*** Begin section ***
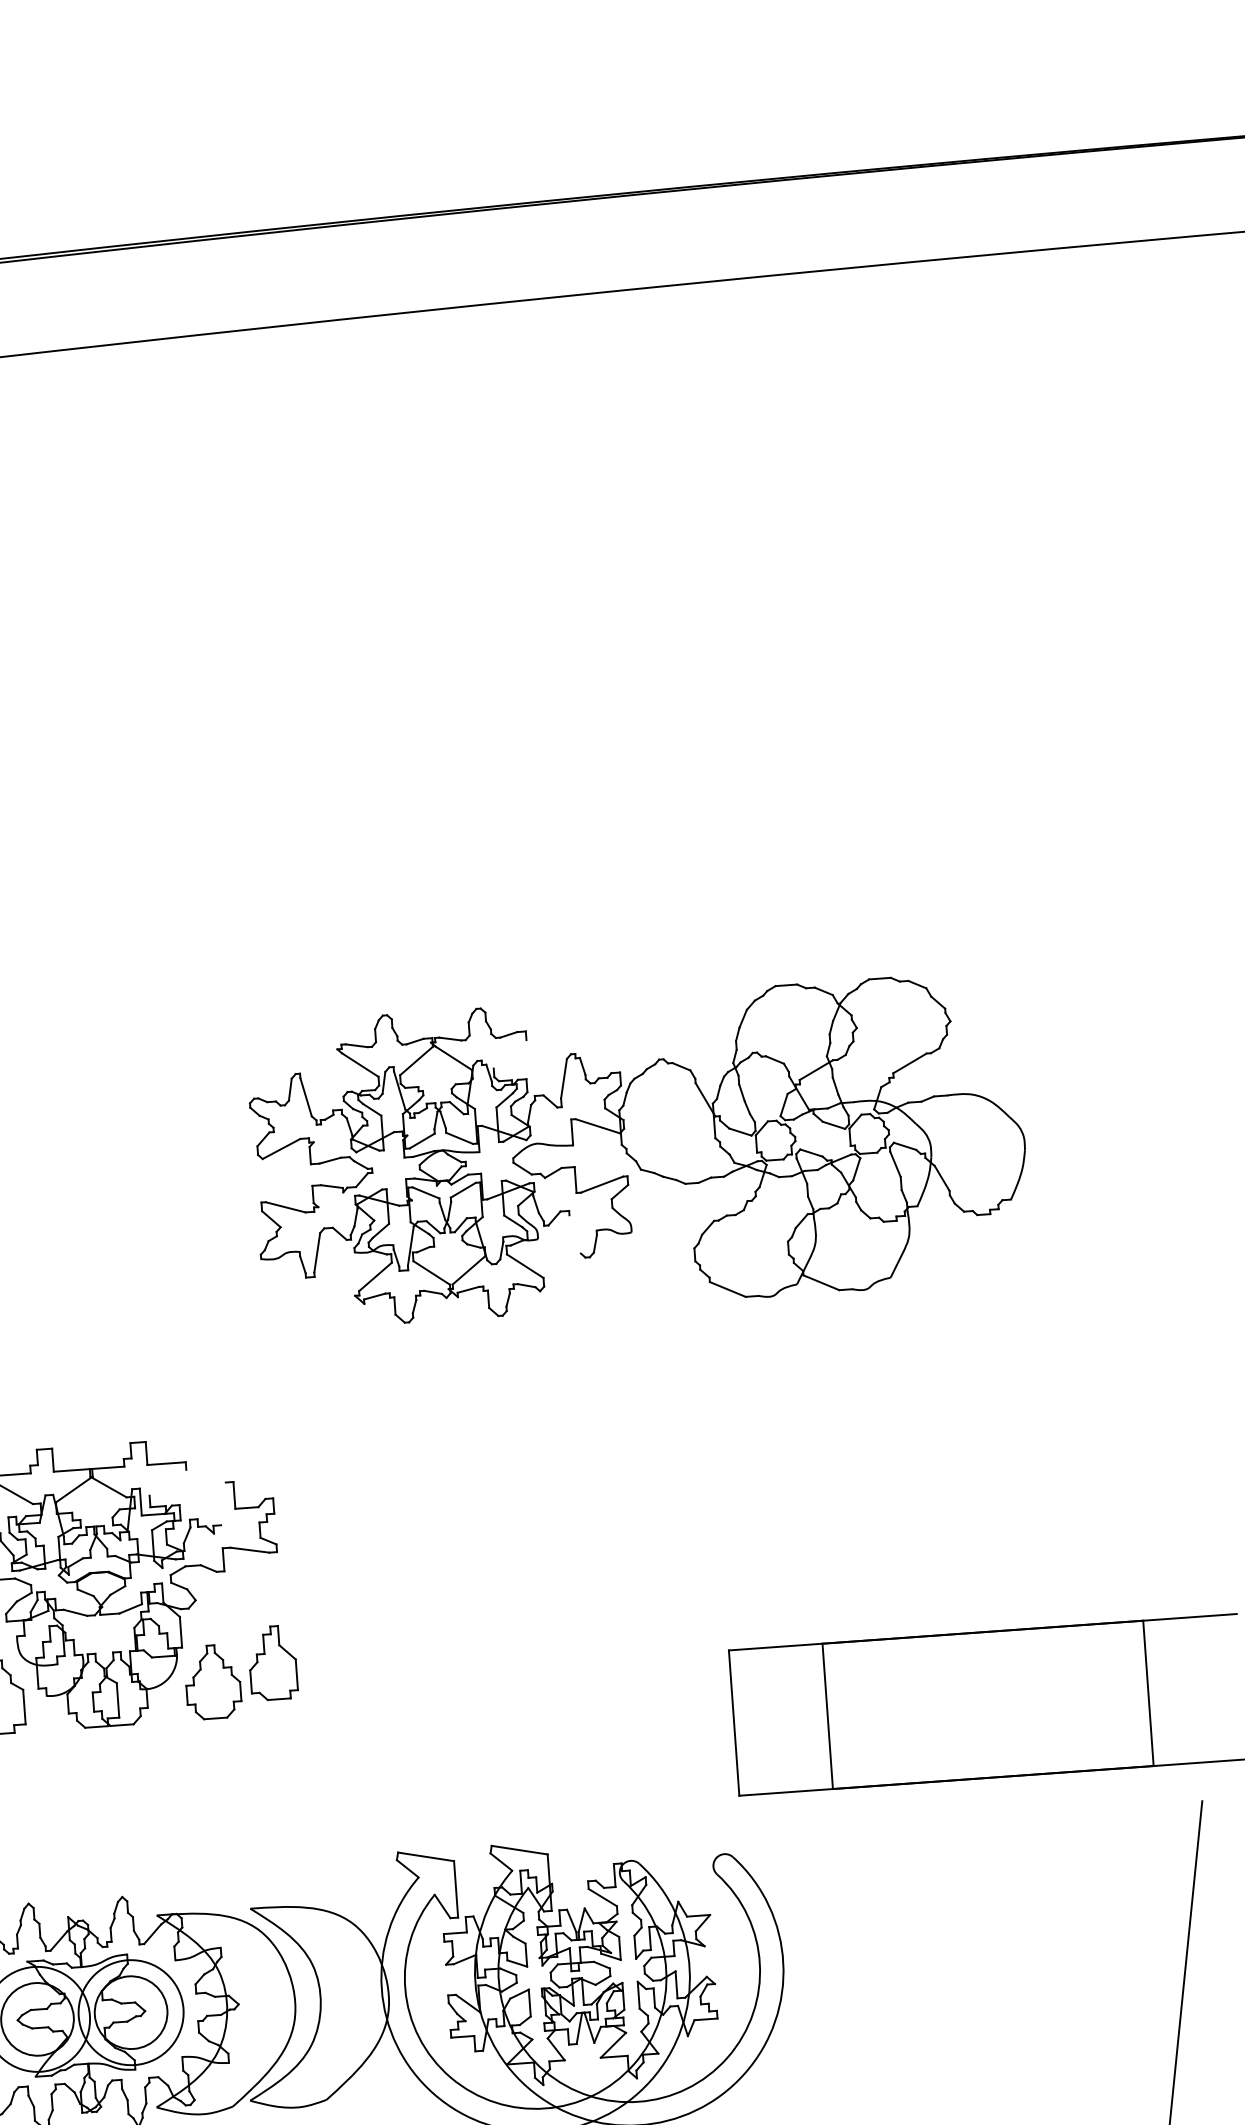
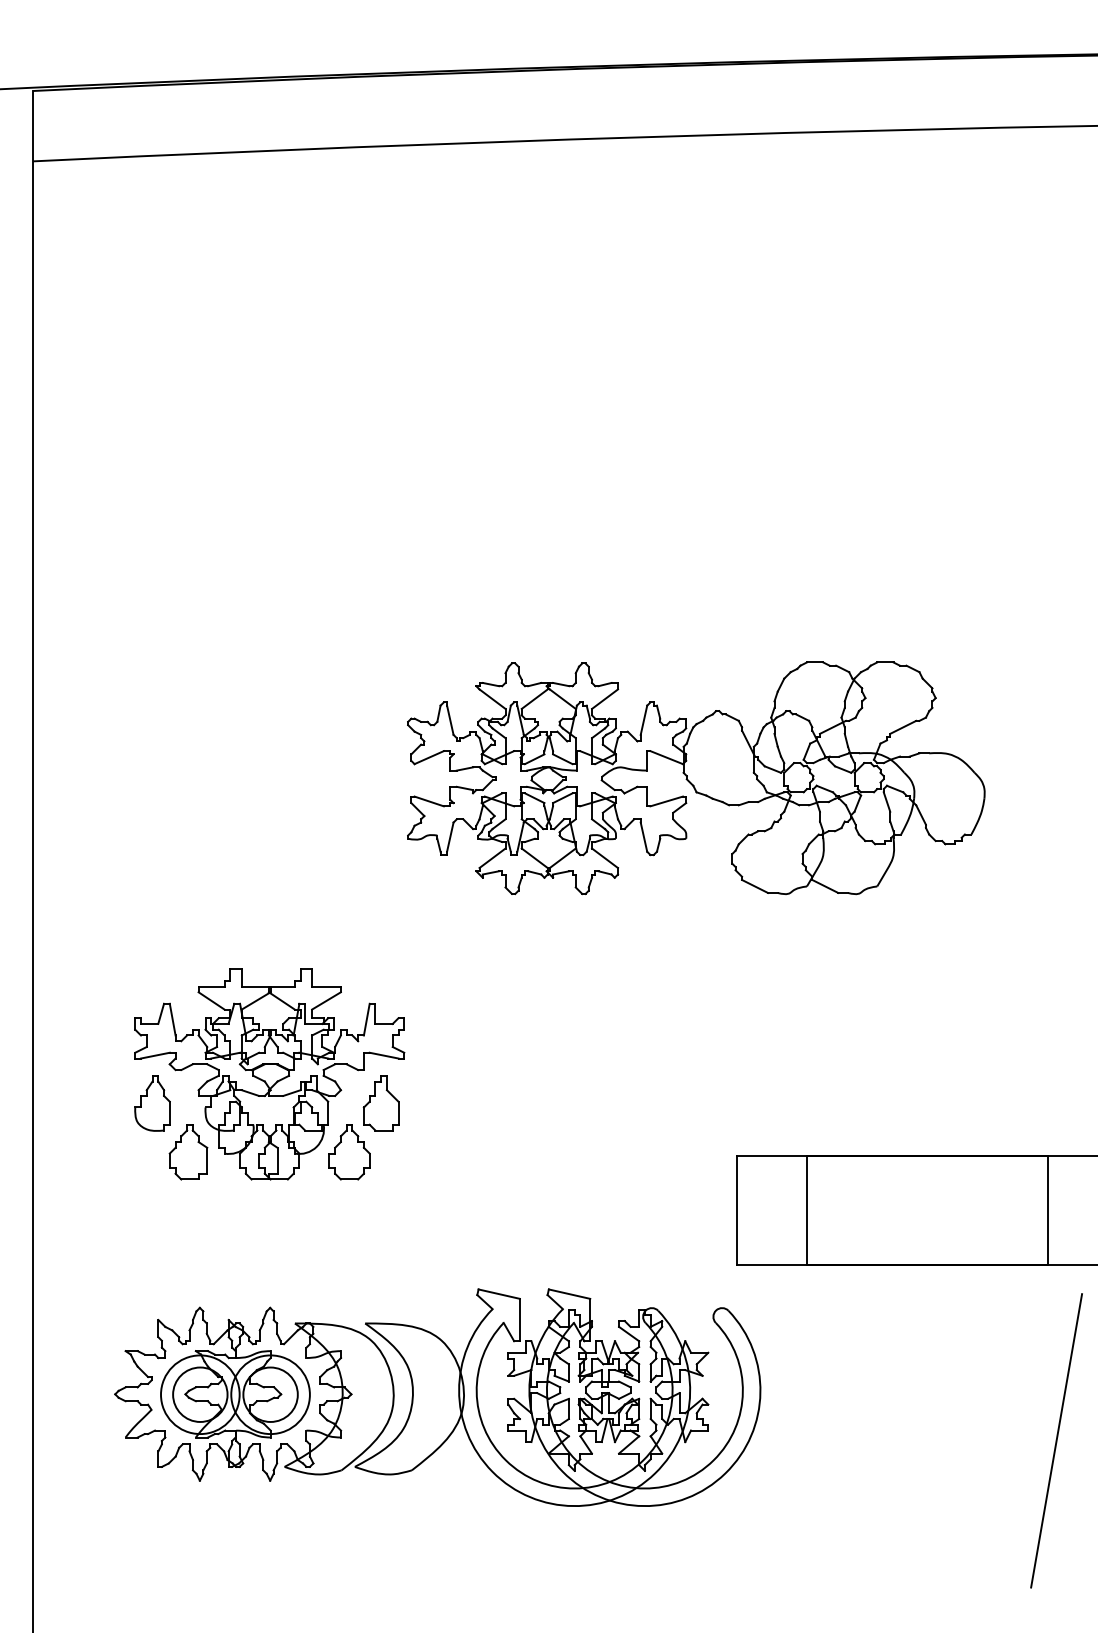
line: (510, 1053) -> (605, 698), added
line: (574, 1233) -> (643, 836), added
line: (167, 1482) -> (326, 1000), added
line: (223, 1503) -> (366, 1019), added
part: (271, 1663) -> (380, 1103), moved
*** End section ***
▸ What to produce
Can you restate all the records above word for word while dropping the pictures?

▸ Reply
line: (510, 1053) -> (605, 698), added
line: (574, 1233) -> (643, 836), added
line: (167, 1482) -> (326, 1000), added
line: (223, 1503) -> (366, 1019), added
part: (271, 1663) -> (380, 1103), moved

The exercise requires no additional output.